Table of contents What's This?
  • Scope and Contents
  • Biography
  • Conditions Governing Access
  • Conditions Governing Use
  • Preferred Citation
  • Separated Materials
  • Related Materials
  • Immediate Source of Acquisition
  • Accruals
  • Colophon
  • System of Arrangement
  • Processing Information

  • Language of Material: English
    Contributing Institution: The Bancroft Library
    Title: Catherine Bauer Wurster papers, 1931-1964.
    Creator: Wurster, Catherine Bauer, 1905-1964
    Identifier/Call Number: BANC MSS 74/163
    Physical Description: 62.35 linear feet (34 boxes, 39 cartons, 2 oversize folders)
    Date (inclusive): 1911-1964
    Date (bulk): 1931-1964
    Abstract: The Catherine Bauer Wurster Papers contain material related to the personal and professional career of author/activist/educator/ C.B. Wurster (1905-1964). These records include correspondence, diaries, notebooks, and presentations; records of her involvement with numerous organizations, manuscripts, reprints and tear sheets of her articles other writings; notes; extensive subject files on housing and city planning; files relating to her teaching career at Berkeley and elsewhere; bibliographical material, ephemera, and clippings; etc. They reflect Wurster’s travel experiences, consulting projects, correspondence with a wide range of thinkers, activists, architects and planners; involvement in the housing movement and city and regional planning on national and international levels; creating legislation, and serving as a professor in U.C. Berkeley’s College of Environmental Design.
    Physical Location: Many of the Bancroft Library collections are stored offsite and advance notice may be required for use. For current information on the location of these materials, please consult the library's online catalog.

    Scope and Contents

    The Catherine Bauer Wurster Papers contain records related to the personal and professional career of author/activist/educator/ C.B. Wurster (1905-1964). These records include manuscript materials, published works, ephemera, and clippings. They reflect Wurster’s travel experiences, consulting projects, correspondence with a wide range of thinkers, activists, architects and planners; involvement in the housing movement and city and regional planning on national and international levels; creating legislation, and serving as a professor in U.C. Berkeley’s College of Environmental Design. One carton of photographs has been transferred to The Bancroft Library Pictorial Collection.

    Biography

    Considered one of the founders of American housing policy, Catherine Krouse Bauer Wurster (CBW) was born in Elizabeth, New Jersey in 1905. Her parents were Jacob Louis Bauer, a transportation engineer and Alberta Krouse. She attended Vail-Deane School and then Vassar College.
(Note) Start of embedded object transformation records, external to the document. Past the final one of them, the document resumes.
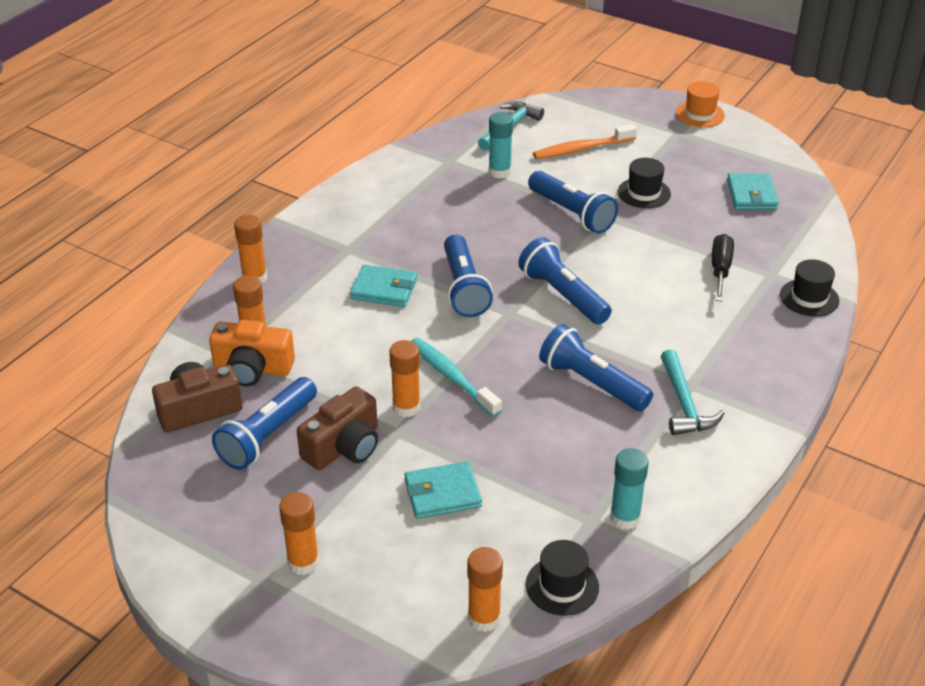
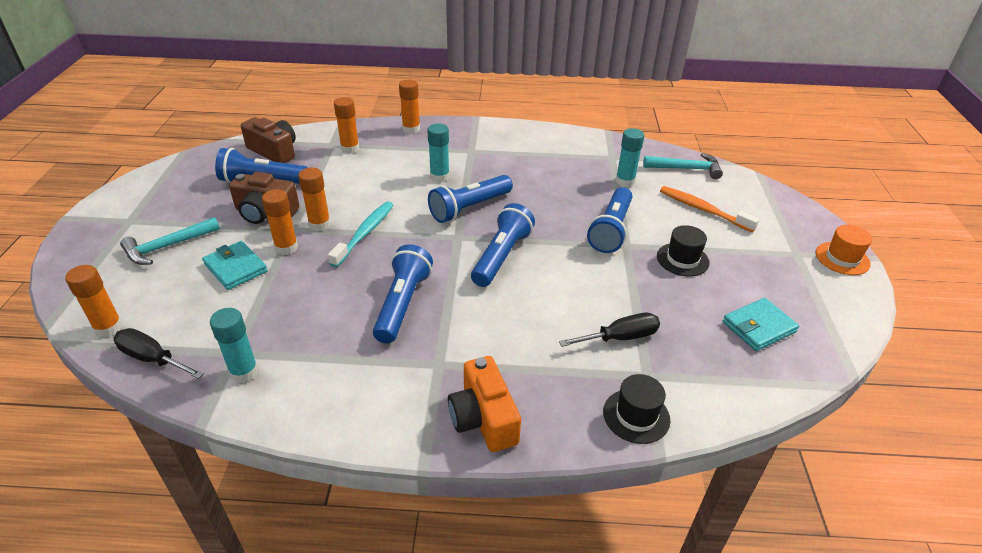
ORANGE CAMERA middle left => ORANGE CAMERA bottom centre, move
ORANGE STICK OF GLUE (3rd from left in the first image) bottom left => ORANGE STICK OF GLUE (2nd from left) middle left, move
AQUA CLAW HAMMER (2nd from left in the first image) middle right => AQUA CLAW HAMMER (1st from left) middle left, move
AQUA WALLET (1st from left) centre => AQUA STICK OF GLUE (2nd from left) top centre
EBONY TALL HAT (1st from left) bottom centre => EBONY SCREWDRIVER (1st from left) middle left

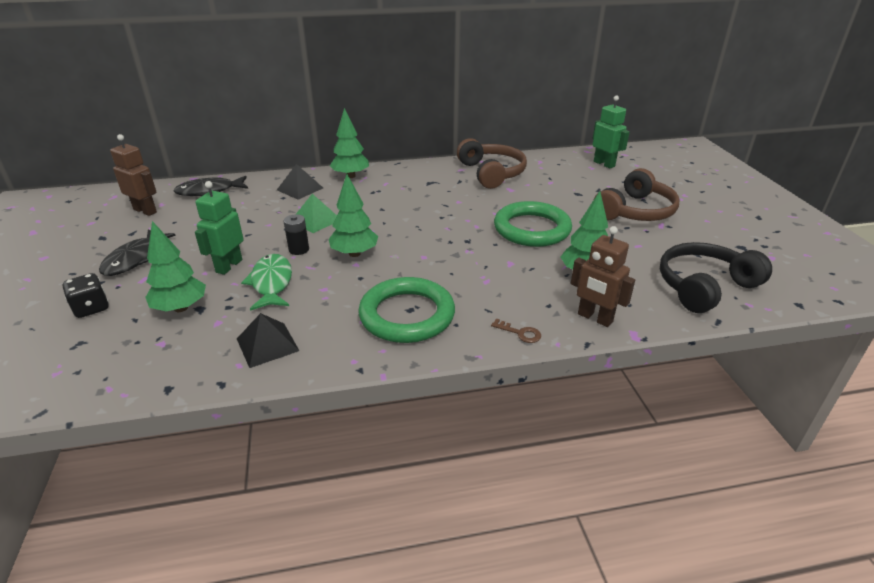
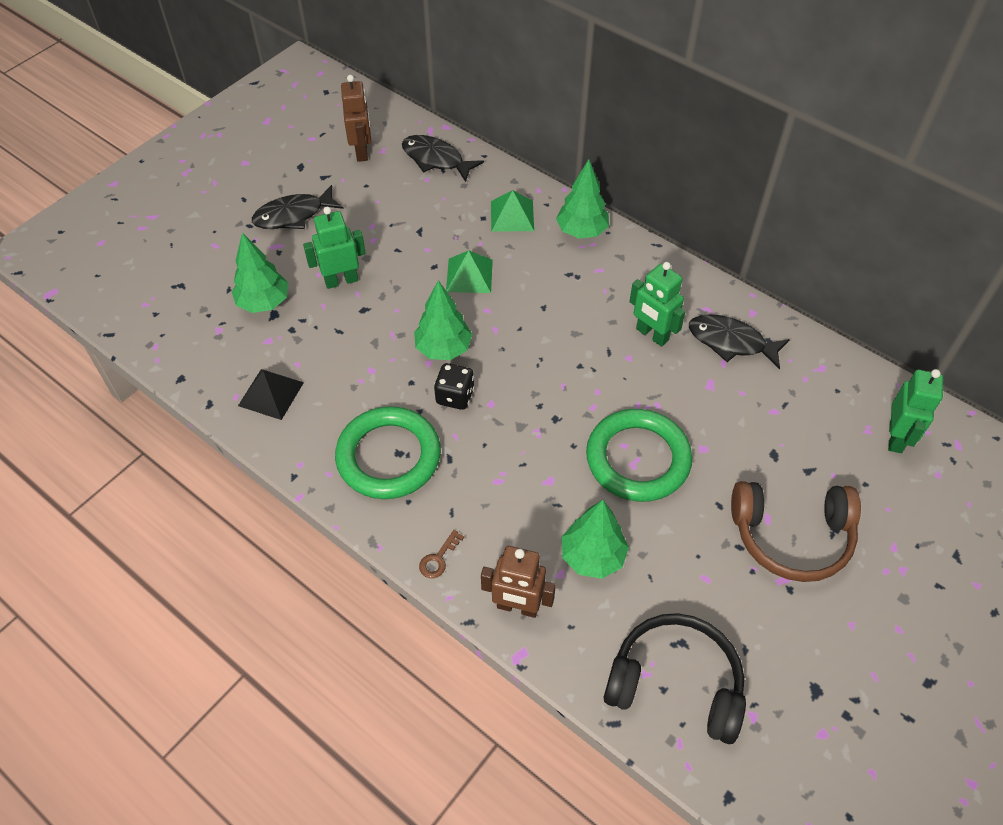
LEAF-GREEN TOY FISH middle left => nothing
EBONY BATTERY centre => nothing
nothing => LEAF-GREEN ROBOT (2nd from left) centre
EBONY DIE middle left => EBONY DIE centre, move
RUSSET OVER-EAR HEADPHONES (1st from left) top centre => EBONY TOY FISH (3rd from left) middle right
EBONY SOLID PYRAMID (2nd from left) top centre => LEAF-GREEN SOLID PYRAMID (2nd from left) top centre
RUSSET LATCHKEY centre => RUSSET LATCHKEY bottom centre, 45 degrees clockwise
RUSSET ROBOT (2nd from left) middle right => RUSSET ROBOT (2nd from left) bottom centre, 75 degrees counterclockwise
In her junior year she transferred to the School of Architecture at Cornell University, but returned to Vassar to graduate in 1926.
    The next few years were devoted to research and writing about housing and city planning and travel abroad to study European housing. For the next decade in the company of Mary Simkovitch, Lewis Mumford, Clarence Stein, and many others engaged in the study of housing and city planning, she found that concern for the underprivileged, interest in the relationship between man and his environment, and a fervor for reform in public policy was to guide her active and influential life.
    During these years she served as executive secretary of the Regional Planning Association of America, of the Labor Housing Conference, and of the Housing Committee of the American Federation of Labor, and wrote her now classic 1934 book Modern Housing. Its synthesis of social, economic, political, technological and architectural insights, established her as an authority in housing and a leader in New Deal housing policy. In 1936 she won the first Guggenheim Foundation award made in architecture or housing. She participated in the preparation, promotion and passage of the U.S. Housing Act of 1937 and served as the first Director of Research and Information for the new United States Housing Authority and as adviser to numerous other federal and local agencies.
    In January, 1940, she came to the University of California at Berkeley as Rosenberg Lecturer in the School of Social Work and in August of that year married William Wilson Wurster, a prominent San Francisco architect. When they moved to Cambridge, Massachusetts in 1944, C.B. Wurster became a lecturer in the Department of Regional Planning at Harvard University. She also became Vice President of the National (Public) Housing Conference, and continued to serve as a board member or officer of the National Committee on Housing, the Committee on the Hygiene of Housing of the American Public Health Association, the Boston and Massachusetts Housing Associations, and the International Federation of Housing and Town Planning. During these years, she presided over a joint committee that drafted “A Housing Program for Now and Later” for the National Association of Housing Officials and the National (Public) Housing Conference, a significant document in the long campaign for the adoption of the Housing Act of 1949.
    In 1950 the Wurster’s returned to the west coast when William Wurster became Dean of the School of Architecture at The University of California, Berkeley. Catherine became a lecturer and later professor, in the Department of City and Regional Planning, a position she held until her death. During these years, she was consultant to the United Nations, travelled, wrote, and advised on housing problems in India and other developing countries, consulted on projects related to California’s Central Valley and Washington’s Columbia River Basin, and served as adviser to the U. S. Public Health Service, the U.S. Housing and Home Finance Agency, and the U.S. Census Bureau. She also served in various capacities in the American Planning and Civic Association, the Democratic Advisory Council, and was made an honorary member of the American Institute of Planners. In 1960 when President Eisenhower appointed a Commission on National Goals, she was invited to prepare the section on the urban environment, which appears in Goals for Americans. In 1963 she organized a major conference on “The Metropolitan Future” as a part of the U.C.’s series on California and the Challenge of Growth. When she died in 1964, she was editing the papers of this conference, contributing to the California Governor's Advisory Commission on Housing Problems, and serving as Associate Dean of U.C. Berkeley’s College of Environmental Design.
    Catherine Bauer (she used her maiden name for professional purposes) was a prolific writer and popular lecturer. “She accepted honors with modesty and would turn quickly and cheerfully to her private business--discovering the facts, asking about the policy, and urging action--always action which is the test of policy.” She commanded the respect and admiration of architects, planners, sociologists, and economists for her ability to think sharply, clearly, and incisively, and for a far-reaching knowledge in a wide range of fields.
    Sources:

    W. L. Wheaton, T. J. Kent, Jr., M. M. Webber. In Memorium, University of California, Berkeley. Accessed 7 Apr 2016.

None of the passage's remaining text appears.